A research team from the Polytechnic University of Valencia in Spain has discovered that as large language models (LLMs) become larger and more sophisticated, they tend to be less forthcoming with users about their inability to provide answers.
In a study published in the journal Nature, the team examined the latest versions of the three most popular AI chatbots regarding their responses, accuracy, and the likelihood of users detecting incorrect answers.
As LLMs become larger and more sophisticated, they tend to be less open. (Illustrative image).
To test the accuracy of the three most popular LLMs—BLOOM, LLaMA, and GPT—the research team posed thousands of questions and compared the answers received with the responses from previous versions for the same inquiries.
They also diversified the topics, including mathematics, science, word puzzles, and geography, as well as the ability to generate text or perform actions like sorting lists.
The research findings revealed several notable trends.
Overall, the accuracy of the chatbots improved with each new version, yet it declined when faced with more challenging questions.
Surprisingly, as LLMs become larger and more sophisticated, they tend to be less open about their ability to provide accurate answers.

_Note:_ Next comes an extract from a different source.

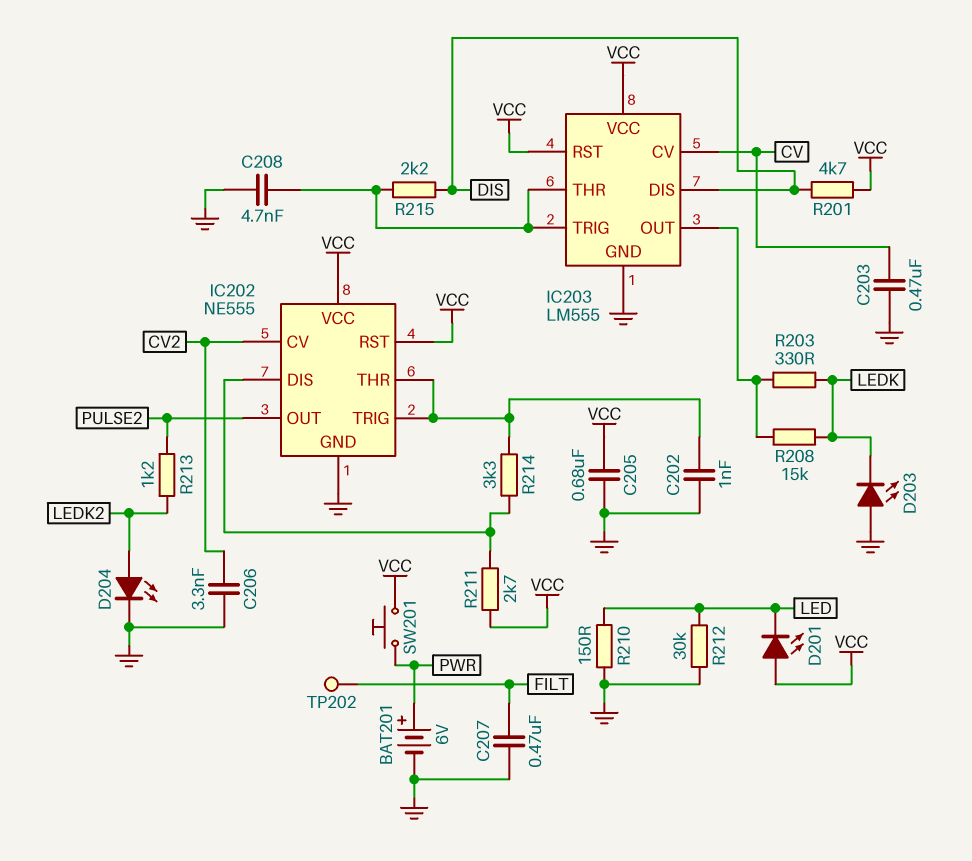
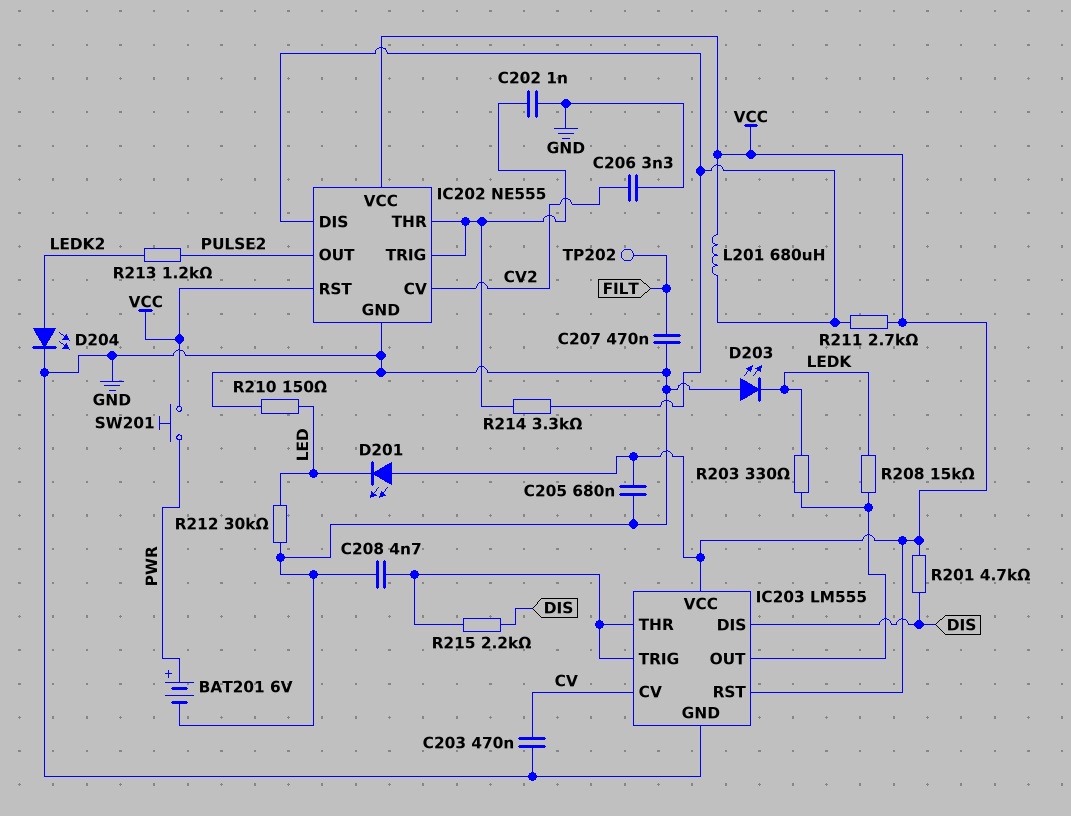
L201: none -> 680uH (IC202/DIS, VCC)

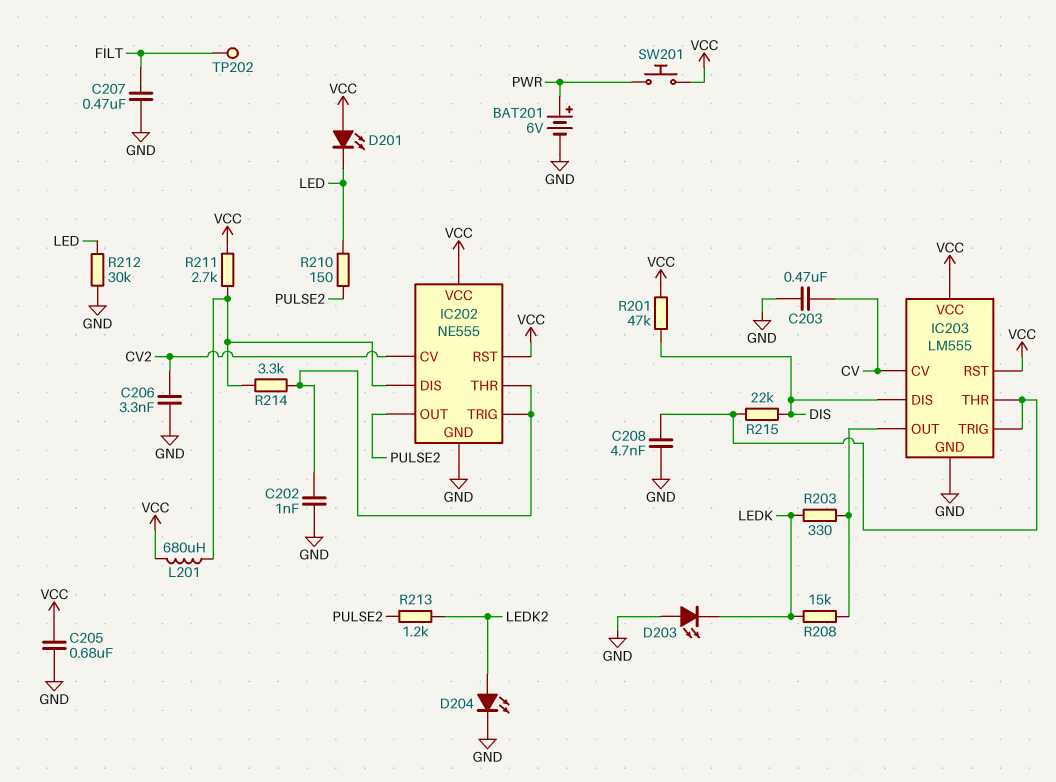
R201: 4.7k (DIS, VCC) -> 47k (DIS, VCC)
R210: 150 (GND, LED) -> 150 (LED, PULSE2)
R215: 2.2k (DIS, IC203/THR) -> 22k (DIS, IC203/THR)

In earlier versions, most LLMs would candidly inform users when they could not find an answer or needed additional information.
In contrast, newer versions tend to guess more, resulting in a greater number of responses overall, including both correct and incorrect answers.
Even more concerning, the study found that all LLMs occasionally provided inaccurate answers even to easy questions, indicating that their reliability remains an issue that needs improvement.
These findings highlight a paradox in the development of AI: despite becoming more powerful, models may also become less transparent about their limitations.
This presents new challenges in using and trusting AI systems, requiring users to be more cautious and developers to focus on improving not only accuracy but also the models’ “self-awareness.”